Friday, June 8, 2007

What was the result of the Rwandan Genocide?

Beginning on April 6, 1994, for one hundred days, approximately 800,000 Tutsis were killed by Hutu militia using weapons other than fire arms such as machetes and simple home made clubs. In the climax of the fighting between the two major Rwandan tribes, the killing reached almost 10,000 per day.
Hundreds of thousands of Tutsis had been killed between April 6th to April 21st. the rate of killing and the level of danger to non-Hutus was cause for the U.N. to abandon Rwanda. All foreign troops were pulled out of Rwanda and left the Hutus and Tutsis to handle the escalating problem. The Hutu militia was now free from the danger of U.N. troops and they were also free to escalate their extermination of the Tutsis. They took control of the radio stations in Rwanda and played constant hate propaganda against the Tutsis. The stations encouraged all Hutu members to check all people they met for identity cards and if they were Tutsi, they should kill them.
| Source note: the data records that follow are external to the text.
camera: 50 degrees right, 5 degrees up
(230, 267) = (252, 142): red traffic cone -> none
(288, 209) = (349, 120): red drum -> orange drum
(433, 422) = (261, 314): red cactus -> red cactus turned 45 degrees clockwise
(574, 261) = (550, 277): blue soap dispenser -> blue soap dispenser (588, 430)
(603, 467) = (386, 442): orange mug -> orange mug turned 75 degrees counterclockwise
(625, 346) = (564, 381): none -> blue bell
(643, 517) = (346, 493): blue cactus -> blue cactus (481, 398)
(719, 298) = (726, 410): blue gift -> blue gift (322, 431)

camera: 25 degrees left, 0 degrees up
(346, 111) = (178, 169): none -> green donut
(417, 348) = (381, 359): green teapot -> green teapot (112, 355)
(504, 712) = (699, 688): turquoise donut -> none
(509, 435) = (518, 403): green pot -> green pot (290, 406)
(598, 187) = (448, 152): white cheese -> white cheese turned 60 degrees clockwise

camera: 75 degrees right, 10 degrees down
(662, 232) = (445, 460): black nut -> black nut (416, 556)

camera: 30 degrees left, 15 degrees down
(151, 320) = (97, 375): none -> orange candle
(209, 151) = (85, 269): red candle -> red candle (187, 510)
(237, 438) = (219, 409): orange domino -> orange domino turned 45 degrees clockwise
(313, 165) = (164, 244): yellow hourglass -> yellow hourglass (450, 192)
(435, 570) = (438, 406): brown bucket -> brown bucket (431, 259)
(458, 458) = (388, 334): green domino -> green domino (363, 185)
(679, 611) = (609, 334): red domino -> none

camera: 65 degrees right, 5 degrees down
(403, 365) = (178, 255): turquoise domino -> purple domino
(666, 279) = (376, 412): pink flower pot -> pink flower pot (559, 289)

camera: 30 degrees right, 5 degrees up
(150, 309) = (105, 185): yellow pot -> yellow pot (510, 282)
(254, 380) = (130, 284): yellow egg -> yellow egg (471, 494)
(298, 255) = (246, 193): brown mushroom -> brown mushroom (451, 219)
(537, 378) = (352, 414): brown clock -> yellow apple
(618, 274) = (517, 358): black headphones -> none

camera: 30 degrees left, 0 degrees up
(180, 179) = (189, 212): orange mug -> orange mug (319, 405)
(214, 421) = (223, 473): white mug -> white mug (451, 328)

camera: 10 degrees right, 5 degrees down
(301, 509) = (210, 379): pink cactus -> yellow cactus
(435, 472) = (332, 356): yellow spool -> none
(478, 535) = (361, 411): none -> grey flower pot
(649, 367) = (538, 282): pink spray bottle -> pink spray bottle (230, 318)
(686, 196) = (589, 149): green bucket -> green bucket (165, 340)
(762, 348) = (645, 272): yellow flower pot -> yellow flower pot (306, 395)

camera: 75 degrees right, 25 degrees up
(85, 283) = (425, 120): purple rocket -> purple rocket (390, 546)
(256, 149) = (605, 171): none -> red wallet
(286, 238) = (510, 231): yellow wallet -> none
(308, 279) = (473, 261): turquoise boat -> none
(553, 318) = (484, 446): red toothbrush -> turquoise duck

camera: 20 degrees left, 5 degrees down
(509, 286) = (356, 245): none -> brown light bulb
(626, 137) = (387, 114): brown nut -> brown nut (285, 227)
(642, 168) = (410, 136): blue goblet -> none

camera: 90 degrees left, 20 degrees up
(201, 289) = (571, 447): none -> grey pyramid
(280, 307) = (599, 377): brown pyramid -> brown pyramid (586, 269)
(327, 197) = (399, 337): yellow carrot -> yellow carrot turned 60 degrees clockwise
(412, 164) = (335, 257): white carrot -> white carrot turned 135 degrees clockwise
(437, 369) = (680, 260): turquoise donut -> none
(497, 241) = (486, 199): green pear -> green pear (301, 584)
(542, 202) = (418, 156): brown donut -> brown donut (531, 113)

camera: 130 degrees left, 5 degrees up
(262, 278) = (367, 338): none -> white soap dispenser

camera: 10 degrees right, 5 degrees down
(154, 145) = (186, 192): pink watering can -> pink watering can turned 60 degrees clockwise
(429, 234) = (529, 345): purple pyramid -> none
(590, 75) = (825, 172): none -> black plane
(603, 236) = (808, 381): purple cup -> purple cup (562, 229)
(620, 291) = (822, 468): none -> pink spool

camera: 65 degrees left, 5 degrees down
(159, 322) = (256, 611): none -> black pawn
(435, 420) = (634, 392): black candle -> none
The country was a hell-on-earth for a Tutsi because anyone could just kill you for no apparent reason. old friends, or neighbors would just kill the other for his wife, or land. Tutsis tried to use sanctuary as a defense against annihilation but the Hutu militia would just lock the doors and burn the church down. They even attacked hospitals for the wounded Tutsis. in one case, at Musha, 1,200 Tutsis took refuge but around 8 in the morning, Hutu found them, and killed them all. the massacre and carnage was over in almost 12 hours. that was one of the worst single massacres.
In small villages, militiamen forced Hutus to kill their Tutsi neighbors or face a death for them and their families. They also forced Tutsis to kill members of their own families.
By May, approximately 500,000 Tutsis had been massacred for one reason; they weren't Hutu. Tutsi bodies were seen commonly floating, bloated and undignified, down the Kigara River into Lake Victoria.
The massacring only ended after thousands of armed Tutsi rebels that had fled, invading from surrounding countries, managed to defeat the Hutus and halt the genocide in July 1994. But by then, more than one-tenth of the population, about 800,000 Tutsi people, had been killed.

1 comment:

Tommy D said...

is that all the results? How many people actually DID the killing?